| That might be true about the time period from the SNES to the present but it's not clear to me that we're really getting better games post the PS3. I have Persona 5 Royal on my mind because I am playing through it now maybe a decade after I played Persona 4 Golden on the PS Vita. I love the story, I love the art, but the music isn't up there with P4G (how can you beat Reach out or Make history?) and I think it's a disappointment as a game. Hypothetically it matters if you develop relationships with the characters and raise your social stats but practically you're not required to make hard choices because you have enough time to do everything -- and since the game is so long you feel compelled to do it all in one playthrough which stretches out the game even longer. It's not so much a P5R problem as a general problem in the industry. In my current playthrough status ailments, buffs, debuffs and such just don't matter. That's the case for most turn-based games, just as the weapons triangle ceased to matter in Fire Emblem games a long time ago. My son and I have been thinking a lot about a "visual novel + something else" game which is maybe 30 minutes - 6 hours per playthrough but requires multiple playthroughs. I'd be happy to have NG+, but he thinks that's cheap. Dialogue has been a weak point in "interactive fiction" since the beginning, maybe LLMs will change that. Fictional VR games like Sword Art Online and Shangri-La Frontier have NPCs you can just talk to, I'd love to see that in real games. For now we get Meta's absurd model that you can make a storefront in Horizon Worlds but you need to have a real person to staff it which makes sense to exactly one person. |
>It's not so much a P5R problem as a general problem in the industry. In my current playthrough status ailments, buffs, debuffs and such just don't matter.

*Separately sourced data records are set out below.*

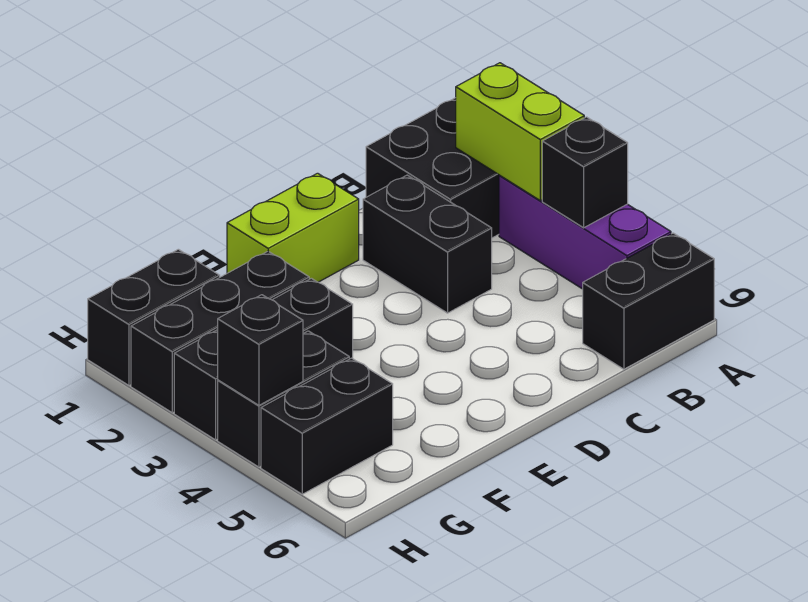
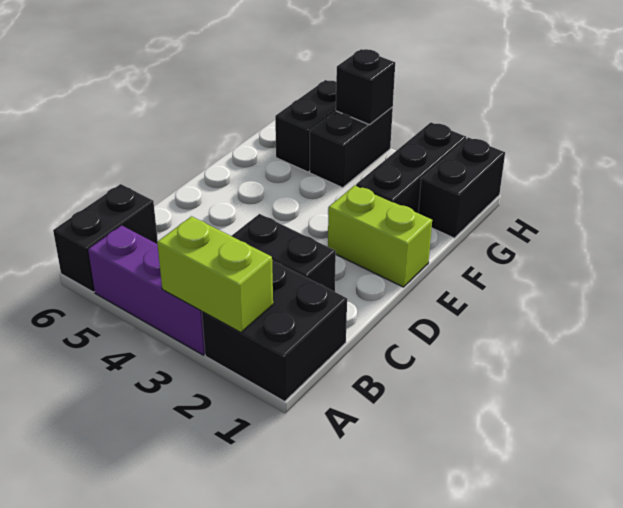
black brick A4 level 2 -> none
lime brick D1:E1 level 1 -> lime brick E1:E2 level 1
black brick F3:H3 level 1 -> none

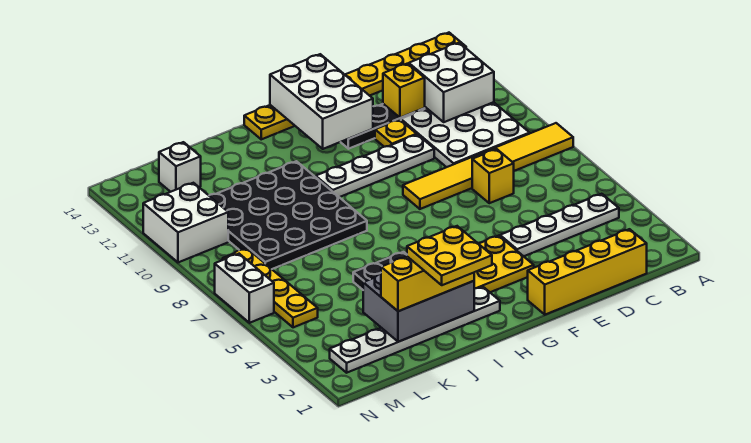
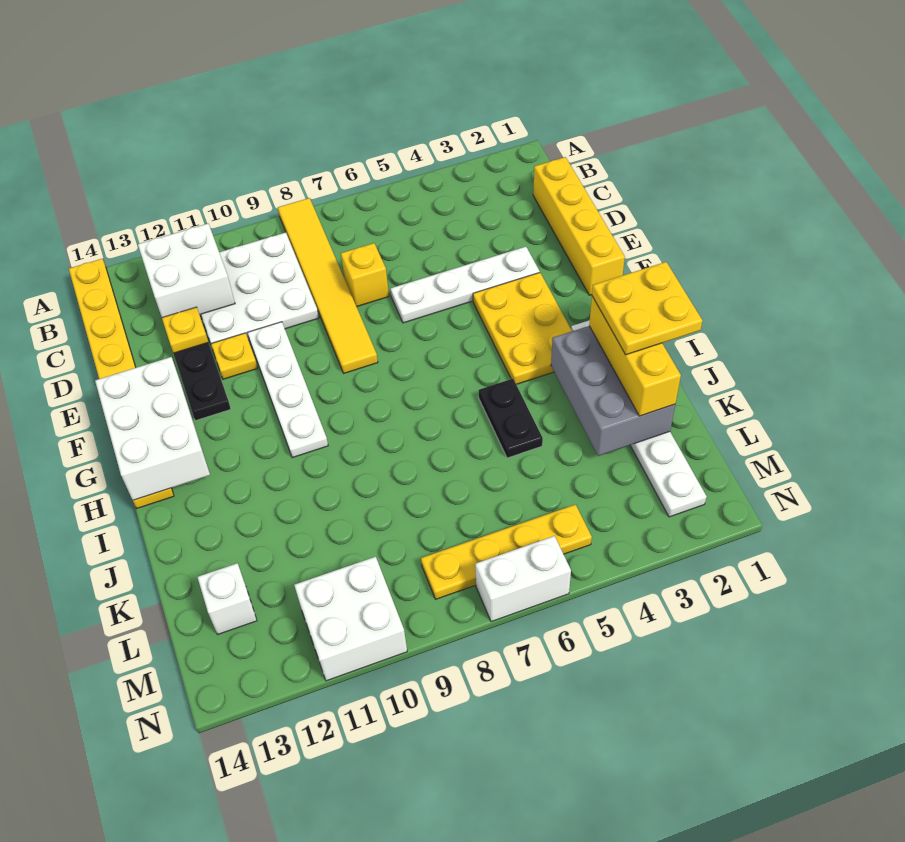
white plate B4:E4 level 1 -> white plate E3:E6 level 1
yellow brick D12 level 2 -> yellow plate D12 level 2
white brick F12:G14 level 2 -> white brick F13:H14 level 2
black plate I8:L11 level 1 -> none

That's the case for most turn-based games, just as the weapons triangle ceased to matter in Fire Emblem games a long time ago.

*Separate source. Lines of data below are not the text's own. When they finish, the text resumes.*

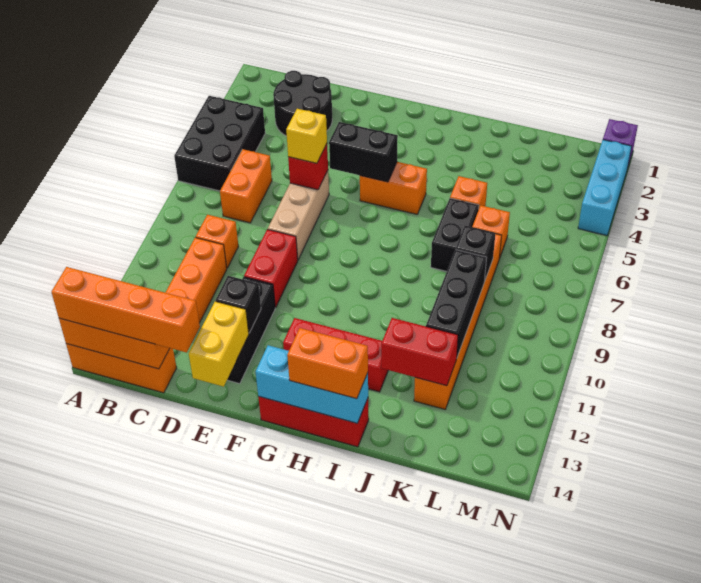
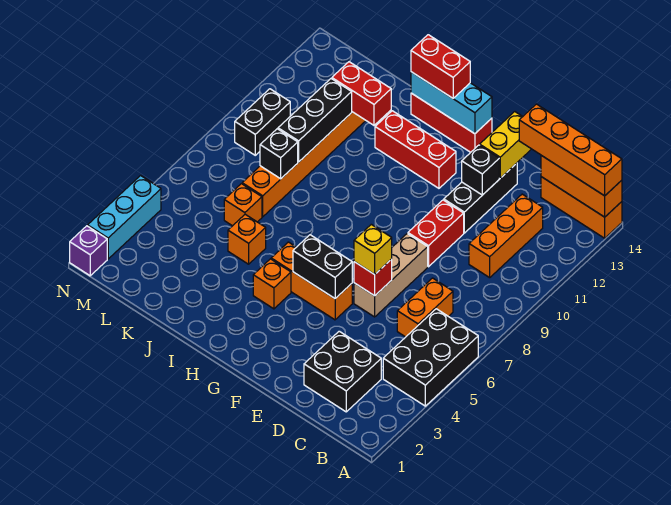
black round brick C2:D3 level 1 -> black brick C2:D3 level 1
orange brick C9 level 1 -> orange brick H4 level 1
orange brick G5:H5 level 1 -> orange brick F5:H5 level 1
orange brick H14:I14 level 3 -> red brick H14:I14 level 3
black brick J6:J7 level 1 -> black brick M9:M10 level 1

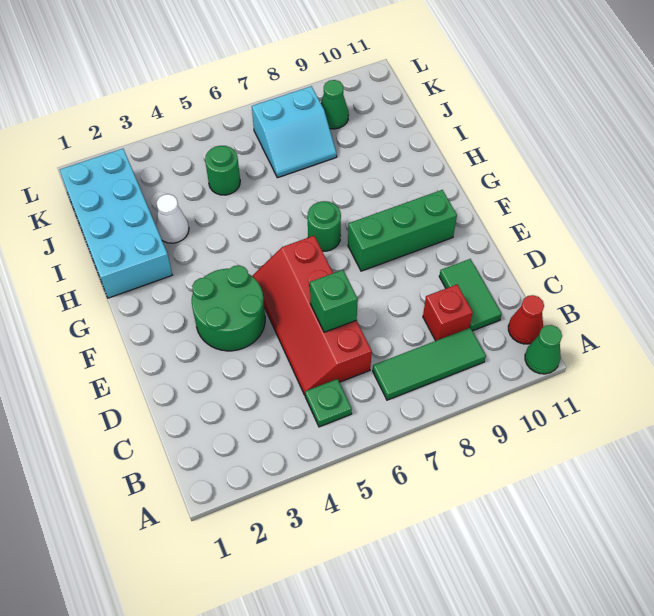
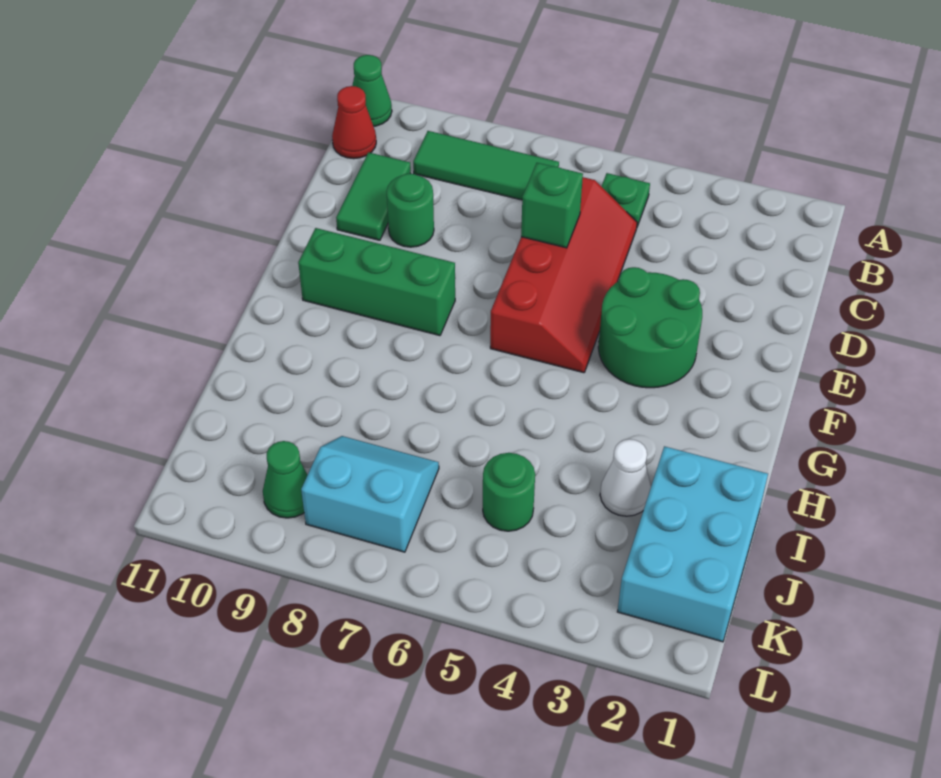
red brick C9 level 1 -> none
green round brick G7 level 1 -> green round brick D9 level 1
cyan brick H1:K2 level 1 -> cyan brick I1:K2 level 1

I think that's more a function of the games you are playing, in Kiseki or Xenoblade or (some) Final Fantasy there is alot more strategy involved than in Persona, whose primairly appeal I believe is more of a social life simulator than a deep rpg experience. Even with music, it's just a different style where P4 is pop while P5 is jazz, but other games draw from instrumentals or ecelectic mixes like Ar Tonelico. To say one is better/worse isn't a good term because they aren't easily comparable.

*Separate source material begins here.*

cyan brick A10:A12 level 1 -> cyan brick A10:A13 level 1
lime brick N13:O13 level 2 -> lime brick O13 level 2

>Fictional VR games like Sword Art Online and Shangri-La Frontier have NPCs you can just talk to, I'd love to see that in real games.
Well that's just a MMORPG or a RPG or ImSim. And the MMORPG is probably closer to needing a fresh start than being anywhere close to a solved genre. But as the riskiest and most expensive genre, nobody is going to funding something that really pushes the line due to the sheer risk involved.